Tuesday, August 02, 2005

6 Hours In A Car

All by myself. I saw dinosaurs, roller coasters, big rivers, and a woman in a Honda Civic flipped me off because she was driving too slowly on the interstate. I may have gotten a wee bit close to her bumper at one point...you know how deceptive the closing rate is when you've got a vehicle in cruise. I was backing off, I swear I was, but the Civic lady had to throw her road rage on me, the person who was actually going the speed limit. I'm sure I ticked her off even more when I didn't bother to look over at her when I finally passed her. I did catch a glimpse out of the corner of my eye. I believe there was gesticulating going on. Such is life on the road.

Monday, August 01, 2005

A song sorta

Bringing self flagellation to new heights - here's a demo tune I did years ago called "Heading For The Smash Up". Yeah, I know Greenberry Woods have a song with the same title. It's a total coincidence. Plus my tunes so bad, I doubt anybody will take notice. Feel free to comment on the tune, good or bad. The tune is up on a geocities site so if it doesn't work, try back in a hour or so and it probably will.

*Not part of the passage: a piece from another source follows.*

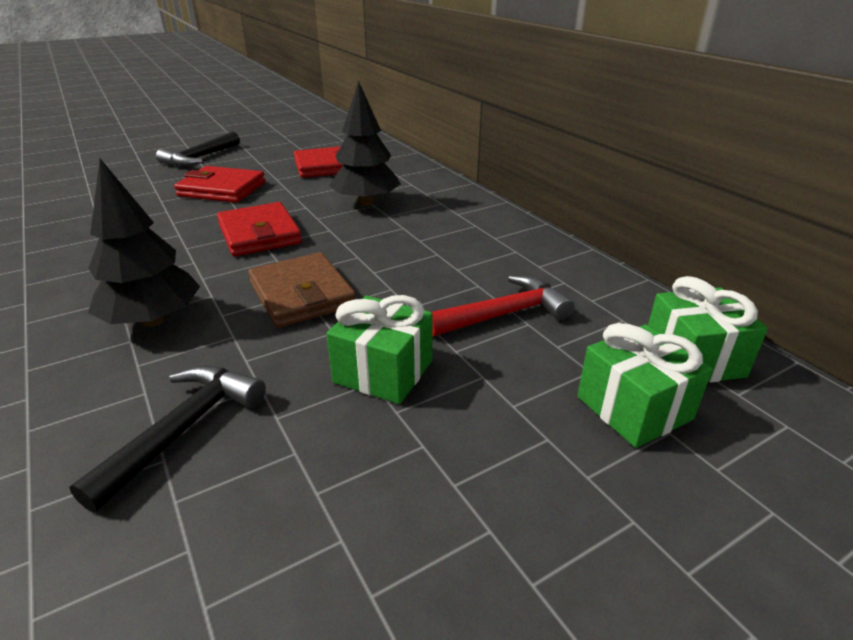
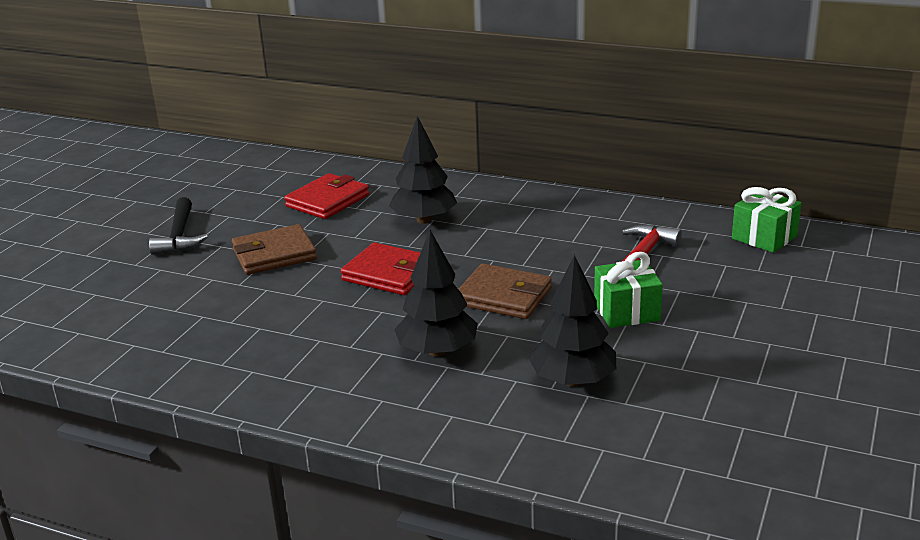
camera: 35 degrees left, 5 degrees down
(184, 429) = (573, 381): black hammer -> black tree
(222, 189) = (274, 254): red wallet -> brown wallet
(634, 408) = (766, 272): green gift -> none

You can also go to a myspace site I put up for the hell of it.

Bumblebees & Allergies

My oldest daughter begins 1st grade this week and of course it's probably a more emotional time for the parents then it is for the kids. You're constanly revisiting memories of the past, but I'm not going to do that here. I'll say just a few things about Emmy. She learned to ride her bike without training wheels a few weeks ago and her scrapes are healing just fine. She's an old pro at it now. She does often act like she knows everything (I dread what she'll be like as a teenager sometimes), but of course she doesn't. We were at the dinner table the other night and somehow the conversation turned to bee stings and allergies. Emmy piped up that she knew her friend down the street wasn't allergic. When asked how she knew this, figuring her friend had just told her that she wasn't allergic to bees, we ended up rolling on the floor with laughter when Emmy replied, "Well I saw her walk right by a bumnblebee and she didn't sneeze or anything."